This British West End import based on the Parmount Pictures film of the same name comes to Broadway with no viable stars in any one of the three starring roles in the hopes that based on the title alone, Ghost, with its hit movie status, will be a hit. The stage show has book and lyrics by Bruce Joel Rubin and music and more lyrics by Dave Stewart and Glen Ballard. The book works, though the bad guys are really bad, and the calculated moments that are supposed to move you actually achieve that goal. The music, however, is a wash of general pop ballad noise that competes with the singers so that the lyrics are very hard to catch. From what could be heard clearly, the lyrics tended to be simplistic pop song ideas with good hooks that were repeated enough times to get the idea across if one couldn’t hear them the first time (take “Here Right Now” as a prime example). The book does an awful lot of work at keeping this musical coherent.
The cast is amiable and talented and the big three are Richard Fleesham as Sam (the ghost), Caissie Levy as Molly, and Da’ Vine Joy Randolph as the psychic Oda Mae Brown. All three are excellent at their jobs, though I still wish I could have understood what they were singing. Ms. Randolph comes off the best with two pointless numbers (One, “Are You a Believer?” is a stereotypical revival number.), but she’s got back up singers, back up male dances and a lot of glitz surrounding her, so the audience goes wild. Still, cut her two numbers and the show would move along just fine without them, though it would be less fun.
The real star is the tech. Dominating it all is the projection design by Jon Driscoll on a rather mechanized set by Rob Howell and Paul Kieve’s really fantastic illusions. Effects of “Sam” walking through walls, appearing to be see-through, objects floating by themselves, becoming invisible, one actor morphing into another actor, are all great fun and a few times quite astounding. In previews the scenery has broken down a few times, giving the audience an extra fifteen minute intermission before continuing on. It’s all a bit over done, but when it works, the design is almost worth the price of admission because it somehow all looks like something you haven’t seen before and that is the single aspect of this spectacle that just might keep it going for a while––at least until someone can talk Zac Efron into taking over the part of Sam when Mr. Fleesham moves on. All top three roles are ripe for bankable stars and future casting could easily keep this show going much longer than it deserves to, for we like those three characters very much.

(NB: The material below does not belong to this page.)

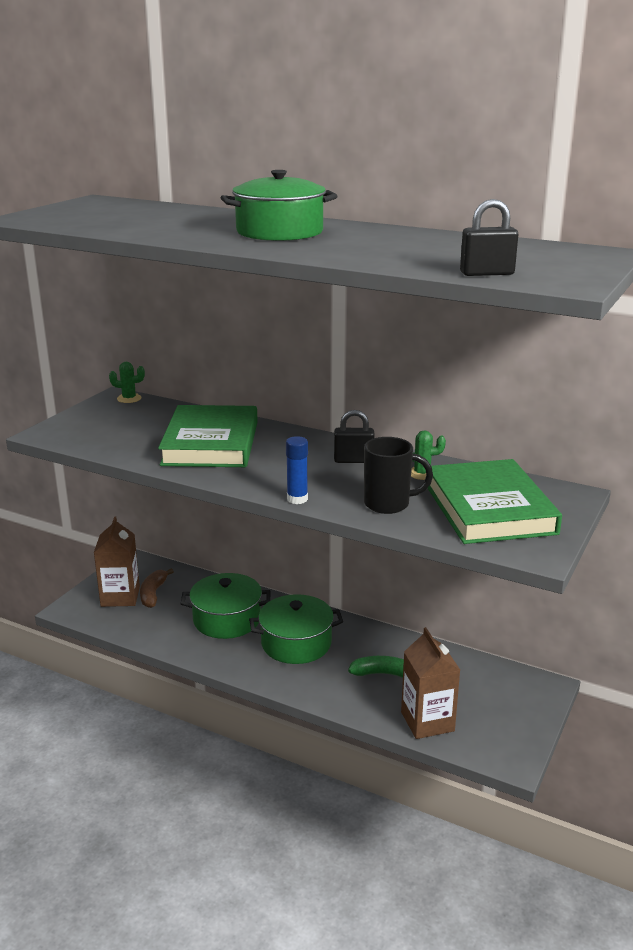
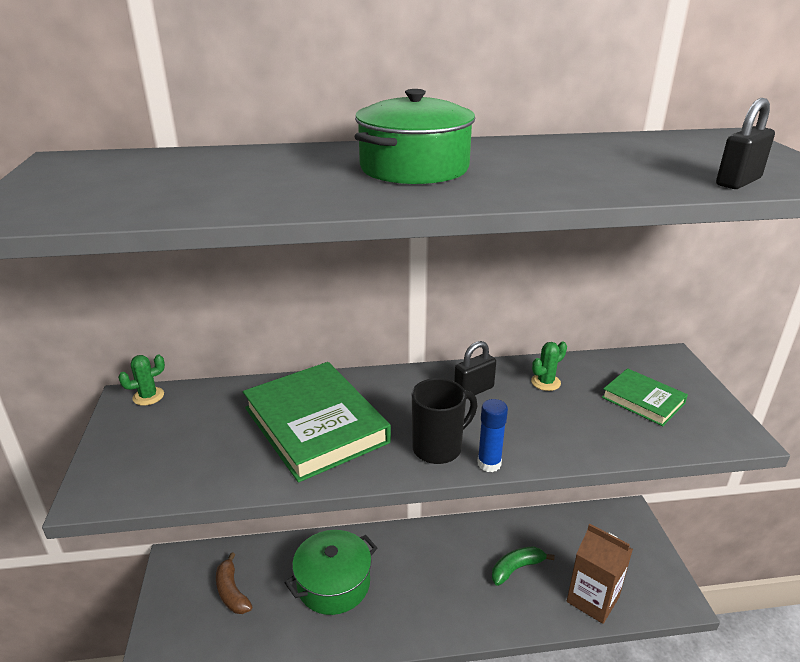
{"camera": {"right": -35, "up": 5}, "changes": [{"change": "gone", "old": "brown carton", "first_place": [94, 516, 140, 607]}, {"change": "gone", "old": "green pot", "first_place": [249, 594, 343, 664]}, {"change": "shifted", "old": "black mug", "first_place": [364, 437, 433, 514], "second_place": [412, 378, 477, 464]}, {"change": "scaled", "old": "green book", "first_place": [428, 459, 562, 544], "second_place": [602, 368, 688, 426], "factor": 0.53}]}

Director Matthew Warchus manages to keep juggling all the elements that make this small story such a big undertaking and the pace moves right along. On the other hand Ashley Wallen has contributed a lot of pointless choreography. If there is an office or a city street scene, you can bet the pedestrians are jazzing it up while the leads walk in place on the conveyor belt. Behind them the projections are going crazy. They are fine when they actually depict a setting, but then add to that flying across New York, shadowy versions of the chorus dancing in time with the live people, and a big screen montage of the leading couple having sex (don’t get too excited––it’s tasteful) and a line has been crossed. All of it is too much and some day I would like to find out what this show really is when it is produced as a quiet little production, but that is for another day. Today this big messy multimedia extravaganza is following in Spiderman’s footsteps and so, you never know, it might just run for years.